When she’s not onstage making heads spin with her masterful mandolin work (along with fiddle and guitar), Vincent spends her downtime on the express doing paperwork, crafting songs for her next album and connecting with fans by posting entries on her Web site’s tour journal, Join The Journey (http://nemr.net/~rhondav).

“We have very active message boards,” she said.

When the tour is finished, Vincent expects to have a new batch of songs ready for the studio she renovated to record this year’s scorching set, “Good Thing Going.”

Her seventh album on the venerable Rounder Records, “Good Thing Going,” shot to the top of Billboard’s bluegrass charts, thanks partially to the featured duet with Keith Urban.

“Good Thing Going” shows Vincent’s precision as a songwriter (five new original compositions) and bandleader; she knows when to replace a live drum kit with a medium-sized pizza box.
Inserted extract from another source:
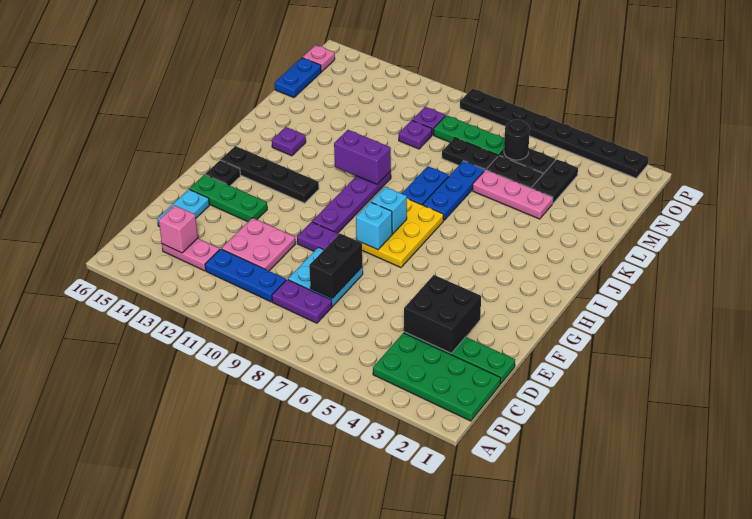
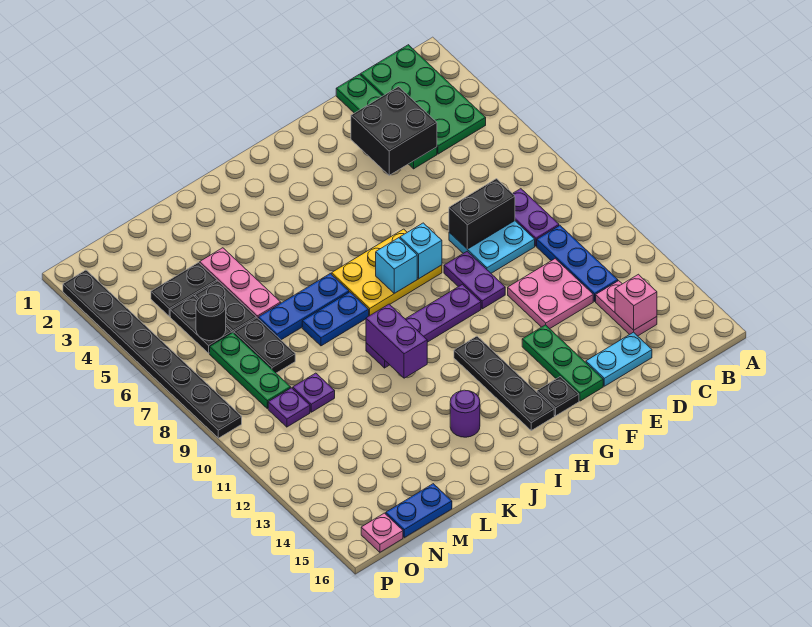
purple plate J14 level 1 -> purple round brick J14 level 1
“The pizza box and brushes are still in the studio. That’s the thing about recording, there are no rules. On the Christmas album we used two brooms for percussion,” said Vincent, who the International Bluegrass Music Association has named “Female Vocalist of the Year” for seven years in a row.

While Vincent has made excursions to the more commercial country realm, she is unabashedly bluegrass.

“Bluegrass is not mainstream music. It has gone through cycles of popularity that, to me, haven’t done well for the image. We’re not in overalls, bare feet, playing the jug like in ‘O Brother Where Art Thou,’ ” Vincent said. “But when that happens it seems to cause a swell in the popularity. One of the things people love about bluegrass is its authenticity.”

Rhonda Vincent and The Rage appears tonight at 7 p.m. at The Bing Crosby Theater, 901 W. Sprague Ave. Tickets are $29 through TicketsWest, www.ticketswest.com, (509) 325-SEAT.

Nightwatch tracks the local live music scene.